Prasad, lives with his wife and son in Noida Sector-122, where he was given a plot as compensation.
Like Prasad, 52-year-old Pappu Lal, also left Nithari village and got settled in Kulesra, Greater Noida, 15 km apart.
It was his eight-year-old daughter Rachna who fell victim to what unfolded in D5. Pappu also says he had found Rachna’s clothes and slippers from D5 when they barged in along with other locals after the initial human remains were found.
Pappu, who works as a security guard now, says his daughter remained missing for over eight months. “She went missing in April 2006 while playing outside our house. We lived in D2, three houses from D5. We searched for her madly but finally the search ended in the same neighbourhood. This incident had changed our lives. The area we lived in also became a nightmare for us, hence, we decided to move out,” said Pappu, who then worked at a travel agency in Delhi’s Connaught Place.
“Aggrieved and outraged”, the family members, however, say they are still hopeful there would be some way out that can be used to get justice for several victims who met the brutal end.
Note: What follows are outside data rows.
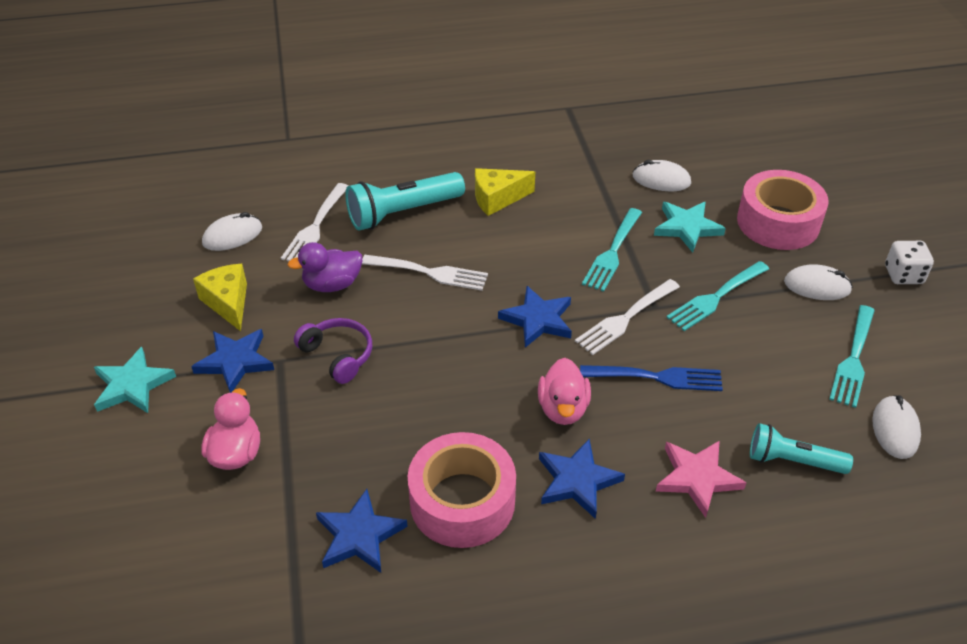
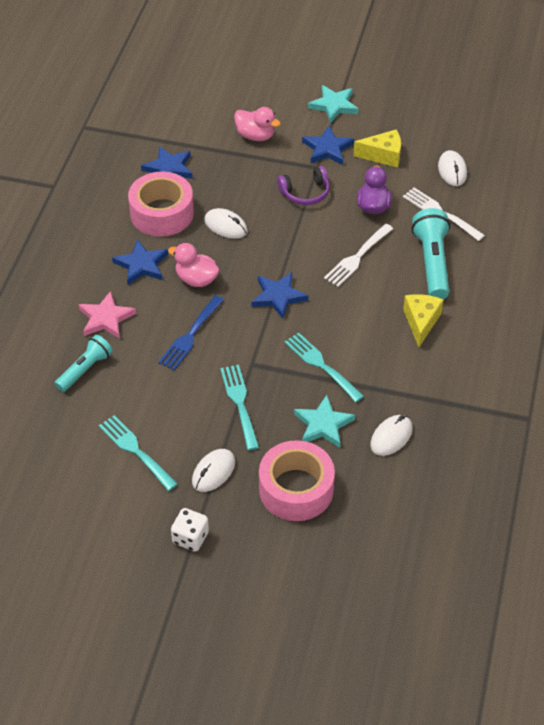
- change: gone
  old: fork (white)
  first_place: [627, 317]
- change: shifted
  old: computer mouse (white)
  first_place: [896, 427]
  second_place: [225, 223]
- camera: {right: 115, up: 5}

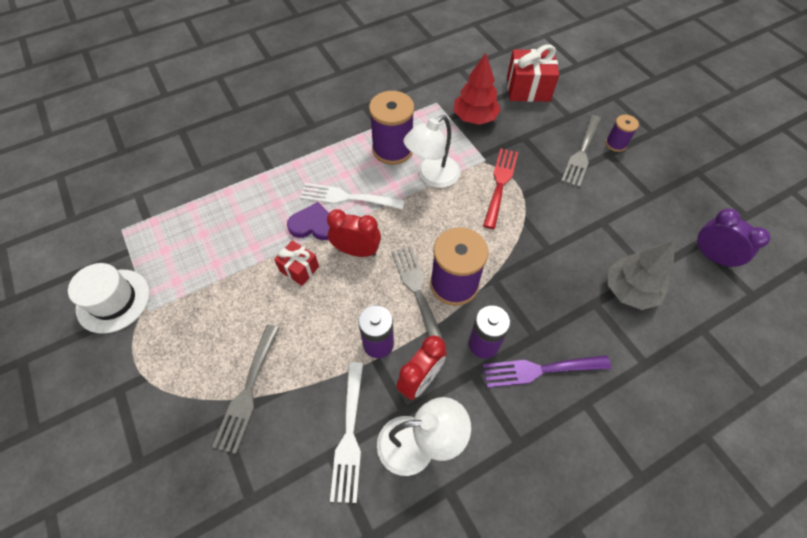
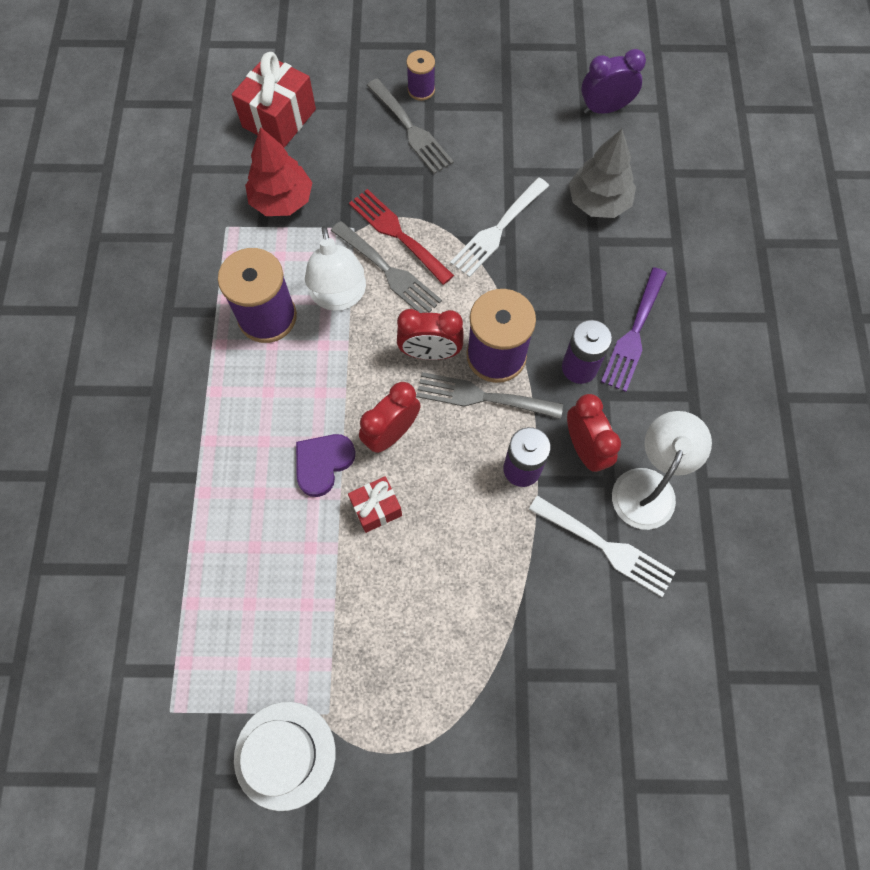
- change: shifted
  old: fork (white)
  first_place: [352, 196]
  second_place: [499, 227]
- change: shifted
  old: fork (gray)
  first_place: [246, 389]
  second_place: [386, 267]
- change: new
  new: alarm clock (red)
  second_place: [430, 334]
- camera: {right: -60, up: 10}

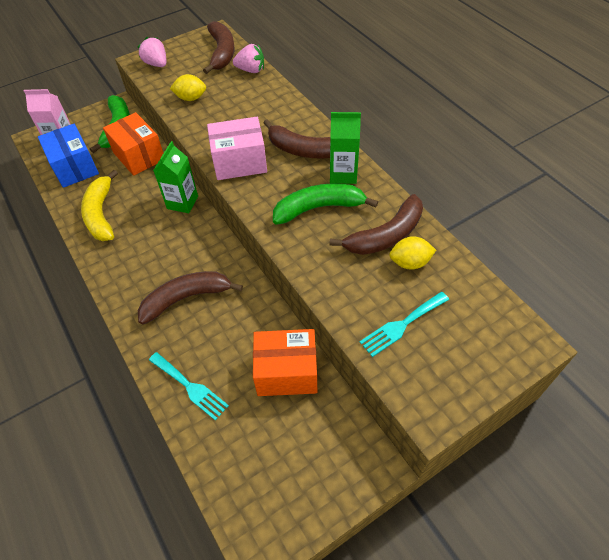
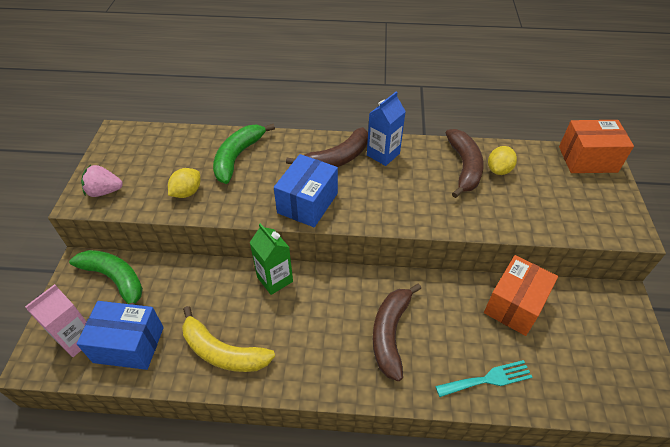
- change: gone
  old: banana fruit (russet)
  first_place: [218, 47]
- change: gone
  old: berry (rose-pink)
  first_place: [248, 58]
- change: shifted
  old: parcel (orange-coloured)
  first_place: [133, 144]
  second_place: [596, 146]
- change: repainted
  old: juice carton (green)
  new: juice carton (royal blue)
  first_place: [345, 148]
  second_place: [386, 129]
- change: repainted
  old: parcel (rose-pink)
  new: parcel (royal blue)
  first_place: [237, 148]
  second_place: [306, 190]
- change: shifted
  old: banana fruit (green)
  first_place: [325, 204]
  second_place: [244, 154]
- change: gone
  old: fork (turquoise)
  first_place: [404, 324]
- camera: {right: -55, up: -5}

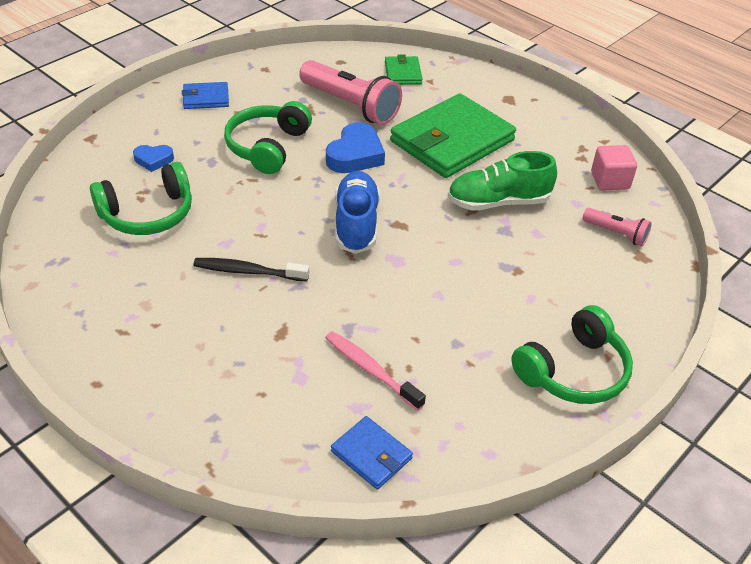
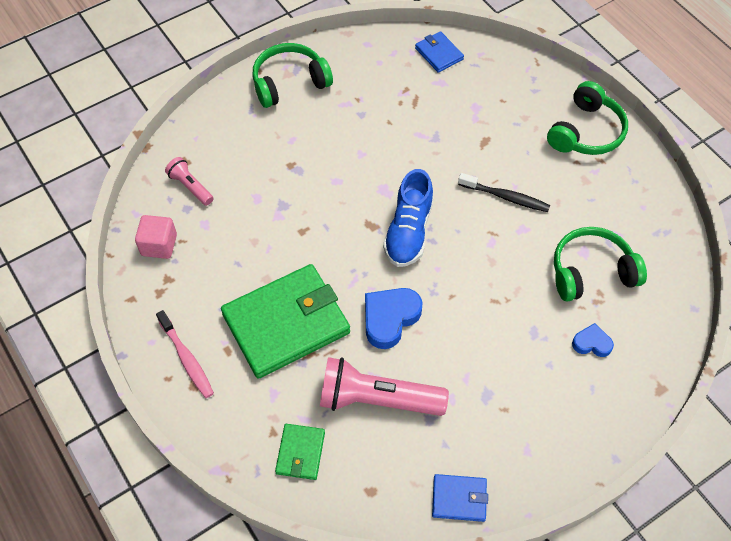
- change: rotated
  old: flashlight (rose-pink)
  first_place: [350, 92]
  second_place: [384, 386]
  degrees: -45
- change: shifted
  old: card wallet (royal blue)
  first_place: [205, 95]
  second_place: [460, 498]
- change: shifted
  old: over-ear headphones (green)
  first_place: [268, 137]
  second_place: [587, 118]
- change: gone
  old: sneaker (green)
  first_place: [502, 181]
- change: shifted
  old: tooth brush (rose-pink)
  first_place: [375, 371]
  second_place: [185, 354]
- camera: {right: -165, up: 15}

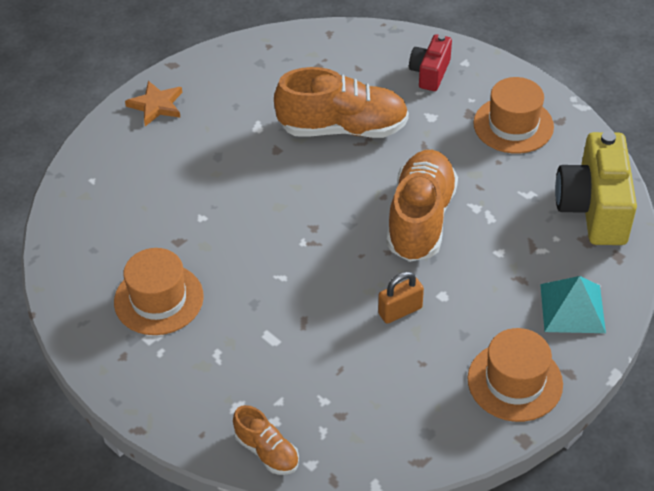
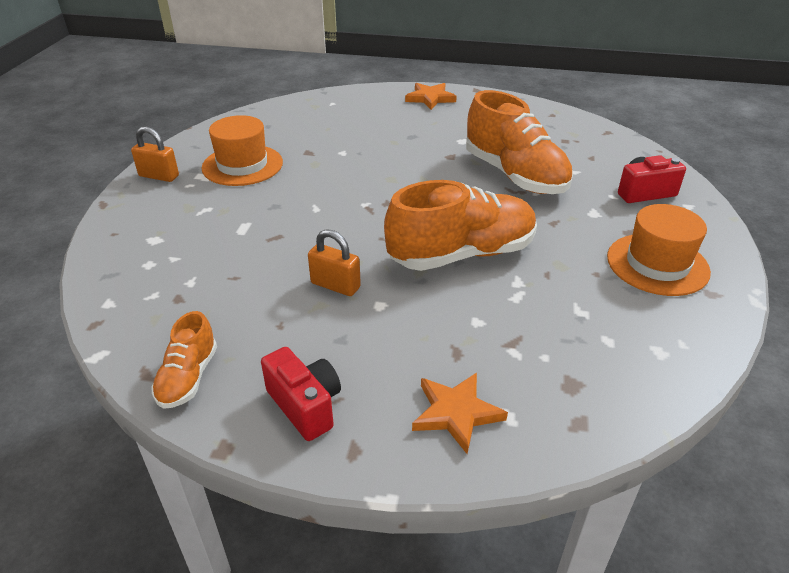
- change: gone
  old: photo camera (yellow)
  first_place: [596, 188]
- change: swapped
  old: solid pyramid (turquoise)
  new: five-pointed star (orange-coloured)
  first_place: [573, 304]
  second_place: [460, 413]
- change: swapped
  old: top hat (orange-coloured)
  new: photo camera (red)
  first_place: [515, 375]
  second_place: [301, 394]
- change: shifted
  old: sneaker (orange-coloured)
  first_place: [266, 440]
  second_place: [184, 360]
- change: new
  new: padlock (orange-coloured)
  second_place: [155, 154]
- camera: {right: 55, up: -10}

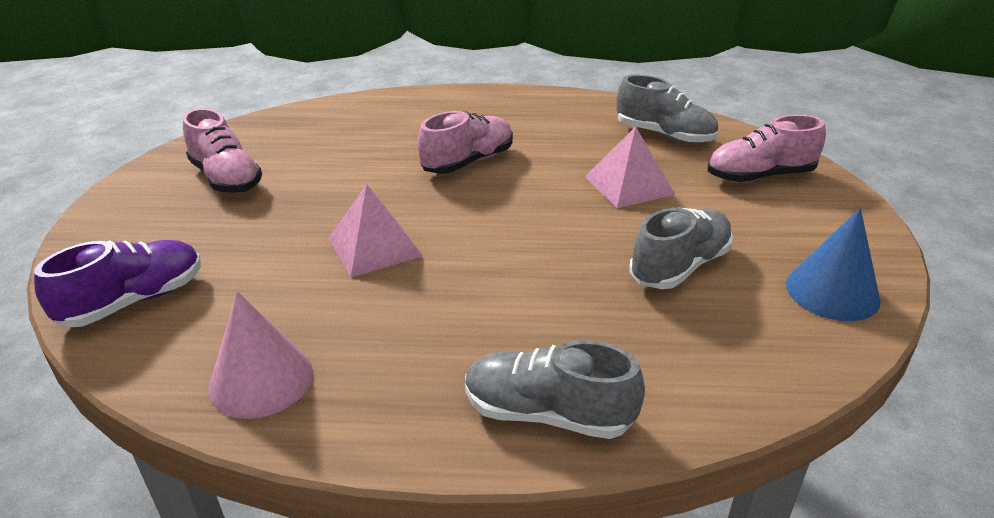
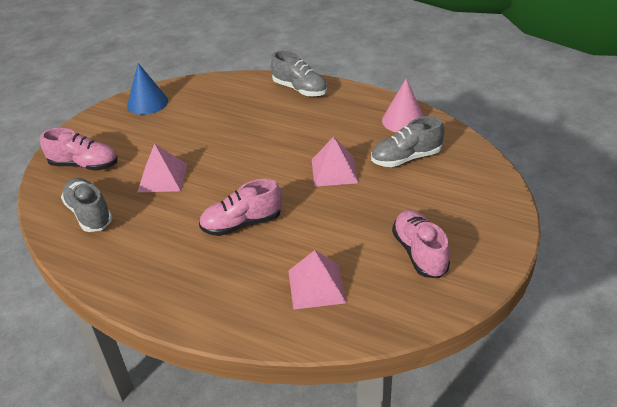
- change: shifted
  old: sneaker (gray)
  first_place: [681, 248]
  second_place: [408, 141]
- change: gone
  old: sneaker (royal purple)
  first_place: [117, 283]
- change: new
  new: solid pyramid (rose-pink)
  second_place: [317, 280]
- camera: {right: -155, up: 5}

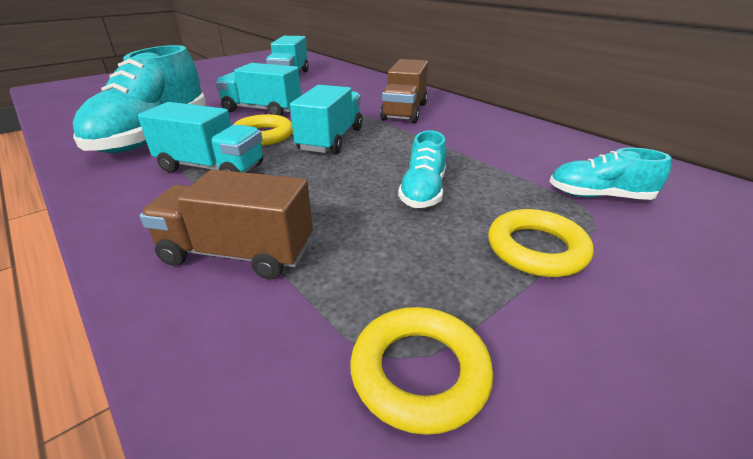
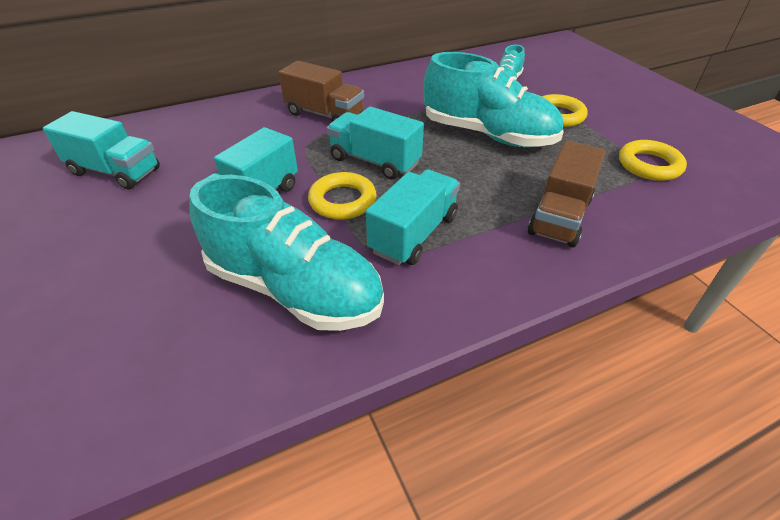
- change: scaled
  old: sneaker (turquoise)
  first_place: [422, 169]
  second_place: [494, 99]
  factor: 1.99
- camera: {right: -75, up: 10}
SK Yadav, the lawyer who had been representing the CBI in the case, said the same evidence that was used by the lower courts to award death penalty was made grounds to grant the acquittal. “It will have to be seen what led to such a verdict. We will advise the CBI to move Supreme Court,” Yadav said.
Meanwhile, Pandher’s family, after the acquittal verdict, is hopeful that he will walk free of the Luksar jail in Noida, where he is lodged.
When contacted by News18, Karan Pandher, son of Moninder Singh Pandher, said all these years have not been any less traumatic for his family also. “We were made the demons. Media played a very vital role in portraying my father as an evil. We are just waiting for him to walk out of the jail where he has spent years despite his innocence,” Karan said, adding “at the end justice has prevailed”.